Amanda recalls the time her aunt, who’s also white, told her “she doesn’t see color.” Amanda began to tell her that was a load of crap. “Well actually, Aunty, being colorblind is …”
That’s when Kenton, feeling his wife about to enter “White Ally” mode, tugged at her arm to reel her back in.
“He was like, ‘Don’t go there!’ ” she says with a laugh. “But it’s like, if I don’t go there …”
The sentiment is understood: If Amanda or any other white person who gets the complexities and struggles of black America doesn’t take the opportunity to educate other whites in casual white-privilege moments, who else will?
“I’m ready to talk about (racism). But overall I would say 90 percent of America is not open to it,” she says. “I’m not a percentage as vocal as I’d like to be, but I know that if you are too much, and some people think that I am, that there’s a wall that comes up. It’s a constant balancing act.”

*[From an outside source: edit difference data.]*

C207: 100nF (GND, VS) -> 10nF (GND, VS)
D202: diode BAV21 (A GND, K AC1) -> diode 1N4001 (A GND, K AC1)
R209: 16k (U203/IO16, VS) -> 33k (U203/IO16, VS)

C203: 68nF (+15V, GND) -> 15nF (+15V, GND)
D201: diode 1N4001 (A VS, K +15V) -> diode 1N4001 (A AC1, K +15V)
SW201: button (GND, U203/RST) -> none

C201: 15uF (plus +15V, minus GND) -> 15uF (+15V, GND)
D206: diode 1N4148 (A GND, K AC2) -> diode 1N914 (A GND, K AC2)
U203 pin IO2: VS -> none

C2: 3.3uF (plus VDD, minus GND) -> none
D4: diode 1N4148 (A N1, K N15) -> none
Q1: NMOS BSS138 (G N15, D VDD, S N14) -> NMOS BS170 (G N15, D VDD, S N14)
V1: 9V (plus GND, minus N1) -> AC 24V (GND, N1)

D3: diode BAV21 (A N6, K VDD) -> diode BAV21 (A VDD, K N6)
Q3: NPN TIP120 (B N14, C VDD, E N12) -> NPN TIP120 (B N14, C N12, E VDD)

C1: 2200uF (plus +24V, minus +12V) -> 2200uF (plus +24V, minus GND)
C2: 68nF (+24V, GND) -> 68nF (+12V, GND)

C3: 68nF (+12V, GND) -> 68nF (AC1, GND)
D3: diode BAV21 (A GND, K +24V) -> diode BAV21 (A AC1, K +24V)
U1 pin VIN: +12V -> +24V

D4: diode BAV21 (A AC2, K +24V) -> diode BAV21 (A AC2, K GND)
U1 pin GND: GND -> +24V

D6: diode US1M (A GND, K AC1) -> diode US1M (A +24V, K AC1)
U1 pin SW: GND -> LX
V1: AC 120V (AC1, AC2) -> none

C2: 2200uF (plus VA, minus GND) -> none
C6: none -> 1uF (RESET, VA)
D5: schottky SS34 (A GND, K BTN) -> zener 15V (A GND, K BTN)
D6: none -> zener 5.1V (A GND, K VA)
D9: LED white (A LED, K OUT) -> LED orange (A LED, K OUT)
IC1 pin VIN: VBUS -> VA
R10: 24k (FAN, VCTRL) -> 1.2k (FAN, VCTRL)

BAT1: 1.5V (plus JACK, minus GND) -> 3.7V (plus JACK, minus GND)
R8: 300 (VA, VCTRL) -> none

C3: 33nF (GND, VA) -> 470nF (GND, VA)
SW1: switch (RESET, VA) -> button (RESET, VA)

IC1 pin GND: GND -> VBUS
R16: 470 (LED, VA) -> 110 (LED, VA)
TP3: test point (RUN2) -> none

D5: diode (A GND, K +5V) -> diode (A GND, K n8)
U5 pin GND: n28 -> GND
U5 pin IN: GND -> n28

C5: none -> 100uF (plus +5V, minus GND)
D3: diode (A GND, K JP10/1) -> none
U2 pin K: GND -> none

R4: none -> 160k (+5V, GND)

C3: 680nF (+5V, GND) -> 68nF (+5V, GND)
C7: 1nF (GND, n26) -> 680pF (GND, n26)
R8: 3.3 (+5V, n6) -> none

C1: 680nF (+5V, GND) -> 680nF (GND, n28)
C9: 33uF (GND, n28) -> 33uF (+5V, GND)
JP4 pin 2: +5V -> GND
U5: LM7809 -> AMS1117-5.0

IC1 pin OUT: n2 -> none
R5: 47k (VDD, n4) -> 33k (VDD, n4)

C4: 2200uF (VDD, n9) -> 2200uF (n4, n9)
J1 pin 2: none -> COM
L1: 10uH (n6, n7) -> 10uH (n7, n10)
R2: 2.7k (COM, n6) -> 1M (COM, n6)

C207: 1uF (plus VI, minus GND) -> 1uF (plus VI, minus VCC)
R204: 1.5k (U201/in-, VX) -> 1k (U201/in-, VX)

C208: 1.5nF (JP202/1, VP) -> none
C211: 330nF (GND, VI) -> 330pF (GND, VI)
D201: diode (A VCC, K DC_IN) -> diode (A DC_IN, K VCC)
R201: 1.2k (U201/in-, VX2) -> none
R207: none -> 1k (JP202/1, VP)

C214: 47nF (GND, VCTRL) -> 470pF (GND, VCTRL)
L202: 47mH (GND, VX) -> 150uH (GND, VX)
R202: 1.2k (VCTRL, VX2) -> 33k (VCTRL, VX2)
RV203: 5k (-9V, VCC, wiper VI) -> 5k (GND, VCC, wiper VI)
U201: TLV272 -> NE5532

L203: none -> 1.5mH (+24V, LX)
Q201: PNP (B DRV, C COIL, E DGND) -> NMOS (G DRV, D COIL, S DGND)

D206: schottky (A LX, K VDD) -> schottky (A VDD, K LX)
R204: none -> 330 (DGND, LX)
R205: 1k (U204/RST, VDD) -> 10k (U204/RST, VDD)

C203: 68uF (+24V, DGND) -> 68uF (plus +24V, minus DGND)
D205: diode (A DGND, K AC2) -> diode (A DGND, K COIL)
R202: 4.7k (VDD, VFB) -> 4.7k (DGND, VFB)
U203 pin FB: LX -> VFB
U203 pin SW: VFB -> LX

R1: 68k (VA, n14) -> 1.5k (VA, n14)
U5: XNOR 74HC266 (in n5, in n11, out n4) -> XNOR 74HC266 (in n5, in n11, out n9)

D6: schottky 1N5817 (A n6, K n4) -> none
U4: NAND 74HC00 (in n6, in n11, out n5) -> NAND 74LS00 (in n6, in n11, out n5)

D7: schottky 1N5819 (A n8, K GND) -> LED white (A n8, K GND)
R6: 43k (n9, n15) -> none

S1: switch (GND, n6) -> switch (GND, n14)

For the Campbells, everyday life as an interracial couple raising both a mixed and black child requires skillful straddling. On one hand, Amanda gets weary of having to educate others. But then again, as the sole white member of the family, she feels an obligation to operate as an ally and advocate, to call out prejudice when she sees it…
Read the entire article here.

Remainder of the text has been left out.